Duterte to visit Israel in September
MANILA, Philippines — President Rodrigo Duterte will make an official visit to Israel next month nearly two years after he sparked outrage by likening his deadly drug war to the Holocaust.
The September 2-5 trip will be the first by a Filipino leader since diplomatic ties were established between the two countries in 1967, the Department of Foreign Affairs said in a statement Monday.
Duterte and Israeli Prime Minister Benjamin Netanyahu will discuss how to develop ties on issues including security and counter-terrorism, according to the statement.
Israel has been a key weapons supplier to the Philippines, which is fighting Islamic militants as well as communist guerrillas.
An Israeli firm supplied the thermal imaging system for an armored military unit that killed the top leader of Islamic State group-linked militants who seized the southern city of Marawi last year, the unit has told AFP.

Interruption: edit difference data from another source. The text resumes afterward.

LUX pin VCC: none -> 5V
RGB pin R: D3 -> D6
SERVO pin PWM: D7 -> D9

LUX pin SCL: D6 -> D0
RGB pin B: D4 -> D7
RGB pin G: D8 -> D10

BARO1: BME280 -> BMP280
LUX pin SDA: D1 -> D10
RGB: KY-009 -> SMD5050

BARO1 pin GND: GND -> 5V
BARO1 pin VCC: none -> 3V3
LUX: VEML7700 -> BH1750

Duterte faced global condemnation in September 2016 when he compared his crackdown on drugs to Adolf Hitler's genocidal drive in World War II.
"Hitler massacred three million Jews. Now there are three million drug addicts (in the Philippines). I'd be happy to slaughter them," he said. Most mainstream historians say six million Jews died in the Holocaust.
Duterte later apologized to the Jewish community over his remarks, which he said were aimed at critics who had likened him to the Nazi leader.
His government also pointed out the Philippines gave refuge to around 1,300 Jews fleeing the Holocaust.
Duterte, 73, won elections in 2016 by a landslide after a campaign dominated by his pledge to rid society of drugs by killing tens of thousands of people.
Since Duterte took office, police say they have killed 4,354 drug suspects, with many others murdered by unknown killers. Rights groups allege the total dead in the campaign is more than 13,000.
President Rodrigo Duterte accepts the invitation of Israeli Prime Minister Benjamin Netanyahu to visit Israel from Sept. 2-5, 2018.
On Sunday, Israel newspaper Haaretz reported that Israeli human rights activists wrote a letter to the country's President Reuven Rivlin asking him not to meet Duterte.
"There is no place for a mass murderer and a person who supports rape, shooting women in their sexual organs and bombing schools to meet with Israel’s president," the report said quoting the letter.